When Matt Ode bought his house in Plymouth's Lake Camelot neighborhood nine years ago, one of the selling features was that it was located in the Basswood Elementary attendance zone.
That school consistently has been one of Osseo Area Schools' top academic performers. Its sterling reputation has enticed many families outside its attendance boundaries to seek to enroll their children there.
Today, Basswood is a victim of its own popularity.

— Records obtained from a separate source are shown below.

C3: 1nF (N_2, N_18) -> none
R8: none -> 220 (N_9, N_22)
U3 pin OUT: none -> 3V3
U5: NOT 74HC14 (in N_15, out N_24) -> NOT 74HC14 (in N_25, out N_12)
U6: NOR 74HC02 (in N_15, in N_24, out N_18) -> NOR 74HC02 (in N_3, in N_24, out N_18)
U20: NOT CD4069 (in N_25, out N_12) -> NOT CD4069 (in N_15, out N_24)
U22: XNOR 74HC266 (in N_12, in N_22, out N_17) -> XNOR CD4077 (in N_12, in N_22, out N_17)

Overcrowding has prompted administrators to propose moving about 100 of its students who live in the district's southwest corner to nearby Oak View Elementary, which currently serves many more poor, minority students who are struggling academically.
"It's really about the test scores," Ode said, explaining Basswood parents' objections to possibly being moved to Oak View. "The residents here bought our homes with the intention of going to Basswood, and we don't want to move our kids, especially when the district allows so many students to open enroll there."

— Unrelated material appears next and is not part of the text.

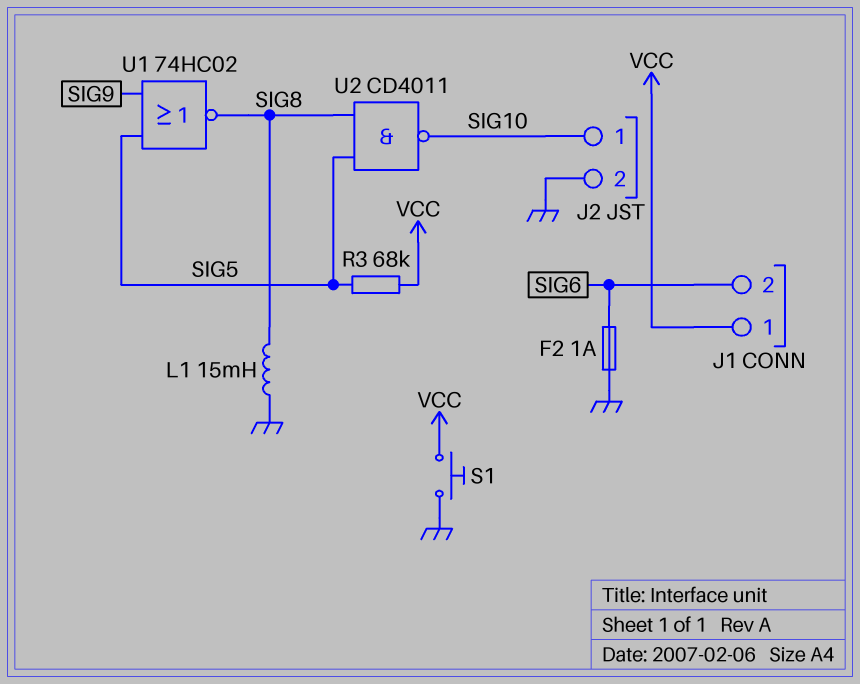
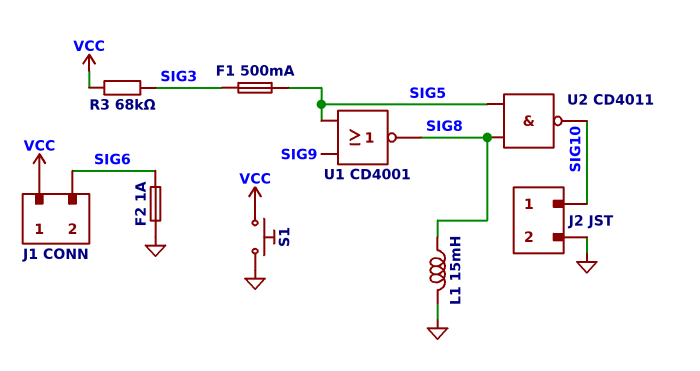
F1: none -> 500mA (SIG3, SIG5)
R3: 68k (SIG5, VCC) -> 68k (SIG3, VCC)
U1: NOR 74HC02 (in SIG5, in SIG9, out SIG8) -> NOR CD4001 (in SIG5, in SIG9, out SIG8)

When school board members vote on the matter Jan. 28, it will be the first in a series of decisions that ultimately could cause hundreds of students to be shuffled across the Osseo district, one of the Twin Cities metro area's most racially and economically diverse.
In addition to changing Basswood's boundaries, the board also is contemplating realigning grades, a complicated plan that would spell big changes for many schools.
Those plans have magnified the historical divide between the more affluent western half of the northwest suburban district, anchored by Maple Grove, and the eastern half, where more students live in poverty in Brooklyn Park and Osseo.
Some parents have suggested that Maple Grove form its own school district, an idea that's floated around for years.